China’s much awaited Domestic Violence Law [English Translation] has finally been passed. The new law, which will take effect in March of 2016, is in many ways a combination of earlier drafts released by the 国务院 以及 National People’s Congress that have been previously discussed on this site. Like legislation anywhere, the law reflects a compromise among many competing interests and viewpoints and it would be an oversimplification and premature to label it either a major victory or setback. The law has much to offer, but there is also room for much improvement. Moreover, legislation is of course only one piece of the puzzle in fighting domestic violence, with vigorous enforcement and, more importantly, changes in societal attitudes still needed to ensure that domestic violence is universally condemned.
The brief comments below highlight some of the most salient points in the new law, and attempt to highlight areas where ongoing further work will be critical to discussing the future success of China’s efforts to combat domestic violence.

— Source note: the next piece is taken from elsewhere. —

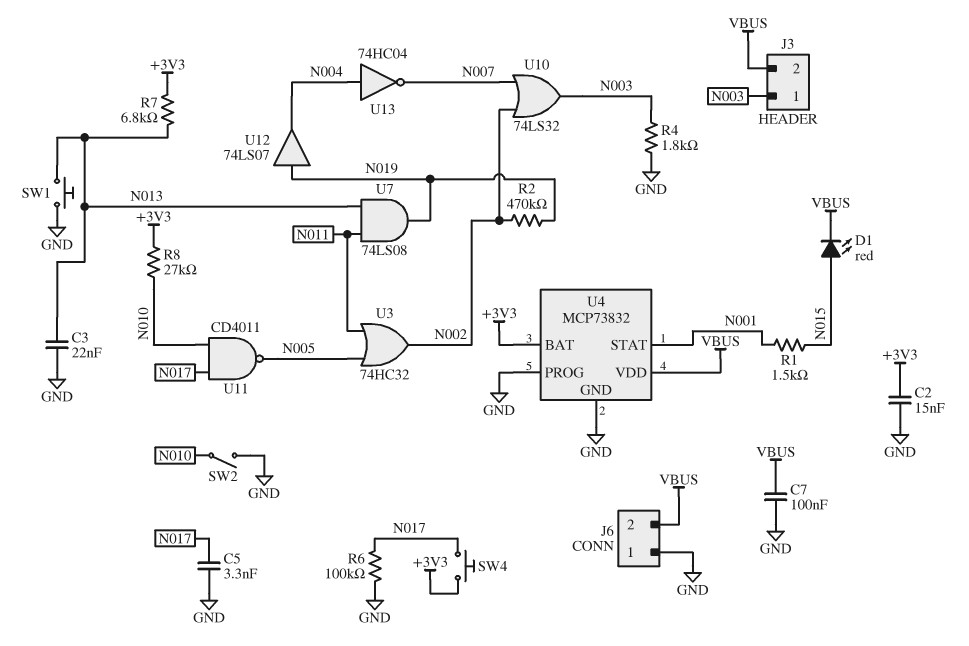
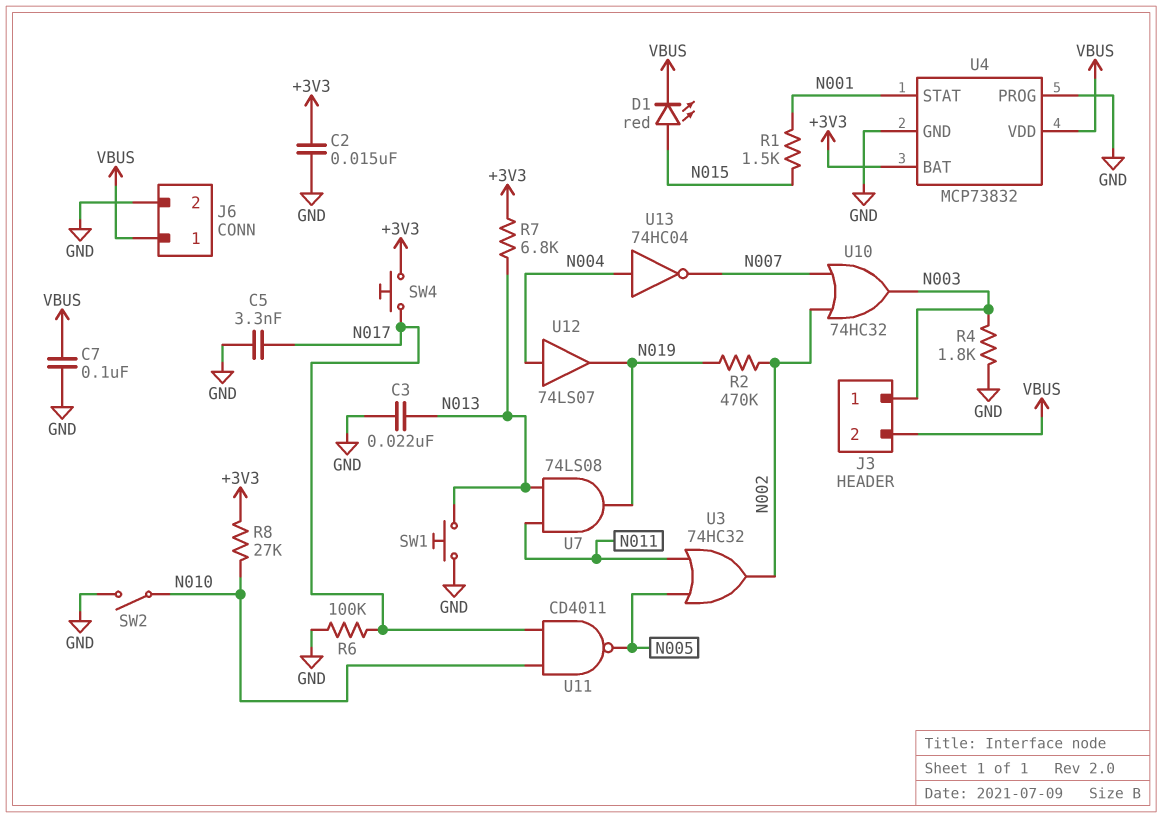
J6 pin 1: GND -> VBUS
J6 pin 2: VBUS -> GND
U10: OR 74LS32 (in N002, in N007, out N003) -> OR 74HC32 (in N002, in N007, out N003)
U12: buffer 74LS07 (in N019, out N004) -> buffer 74LS07 (in N004, out N019)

The definition of domestic violence has been greatly expanded since the second public draft to now include non-physical abuse. As was true in the original draft, the law now specifically mentions psychological harms and other violations, and it also goes further to specifically include recurrent verbal berating and intimidation.
The law stops short, however, of expressly mentioning sexual violence and it is not clear whether this is because the drafters believed that the listed categories of violence and the existing criminal law would already cover this or if it is due to a continued reluctance to have the state intrude into a family’s most intimate settings. Of course, the intersection of sexuality and law brings a host of challenges including social questions of public opinion and bias, and legal questions such as defining and demonstrating ‘consent’, but there is no question that including and condemning sexual violence would have been empowering to many victims, and might have started a deep national conversation about the nature of abuse—something the law aims to do.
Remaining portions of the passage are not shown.